A partir de entonces no hubo más aplazamientos totales, aunque sí dos suspensiones parciales. El 5 de septiembre de 1972, en plenos Juegos de Múnich, las competiciones se interrumpieron durante 36 horas a causa del ataque terrorista de Septiembre Negro contra el equipo de Israel y la posterior ceremonia fúnebre en el estadio. También se detuvieron 24 horas el 28 de julio de 1996, durante los Juegos de Atlanta, a causa de la explosión de una bomba en la villa olímpica, que causó dos muertos y 111 heridos.
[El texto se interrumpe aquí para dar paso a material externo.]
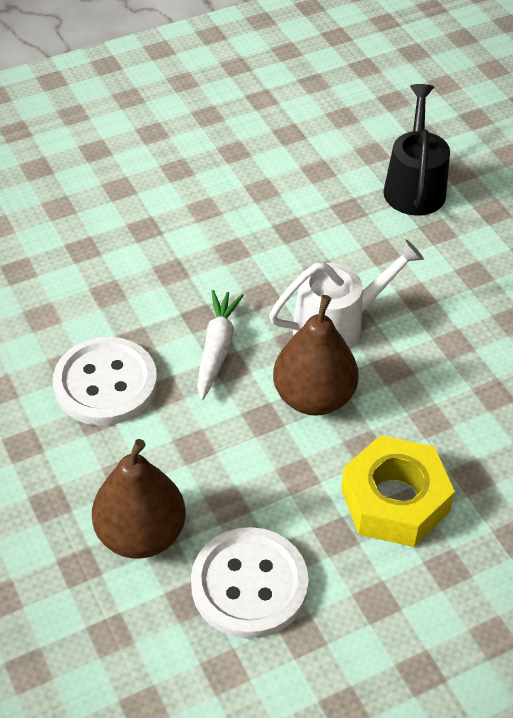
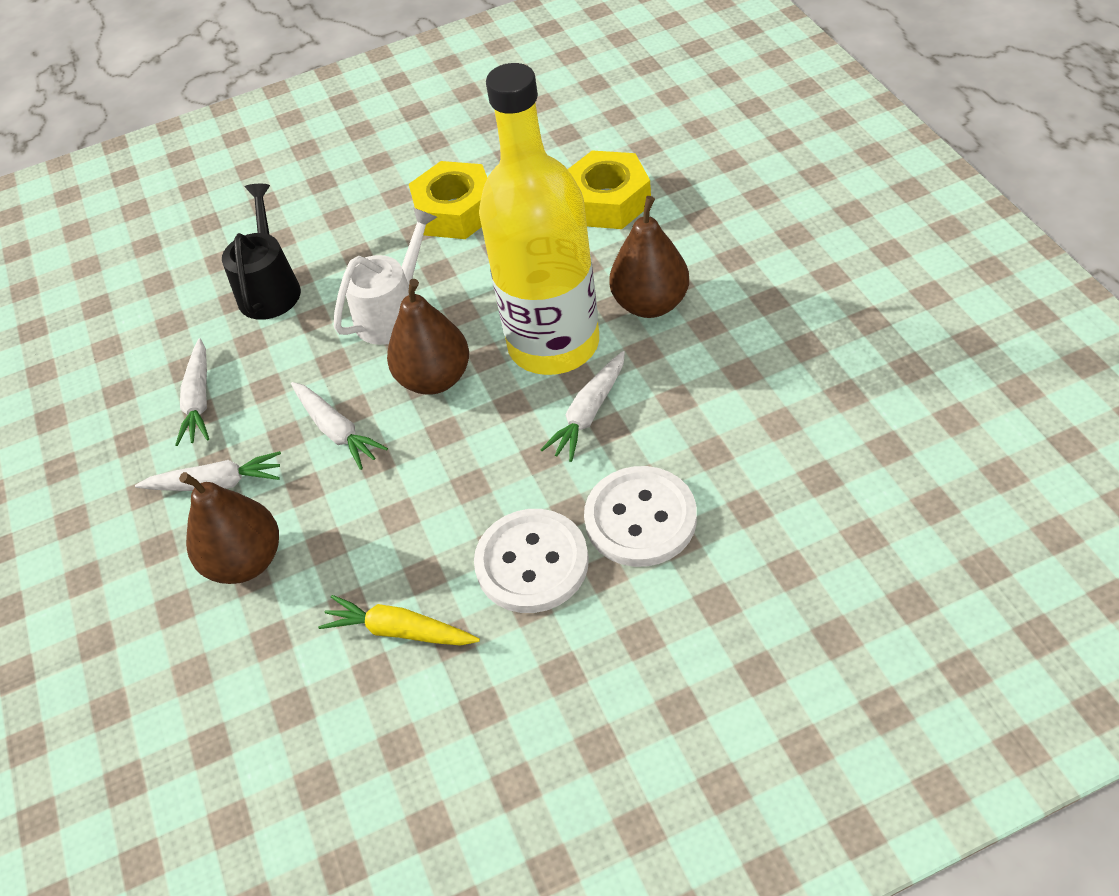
brown pear: 2 -> 3
white carrot: 1 -> 4
yellow bottle: 0 -> 1
yellow carrot: 0 -> 1
yellow nut: 1 -> 2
Además, hubo boicots en varias ediciones, los más significativos en Montreal 1976 (muchos países africanos no acudieron por la presencia de la Sudáfrica del apartheid), Moscú 1980 (Estados Unidos y sus aliados declinaron participar en protesta por la invasión soviética de Afganistán) y Los Ángeles 1984 (en represalia, la URSS hizo lo mismo).

En el 2016, antes de los Juegos de Río, la crisis del virus zika, que era transmitido a través de la picadura de los mosquitos, también hizo temer por la suspensión, pero al final el impacto fue irrelevante.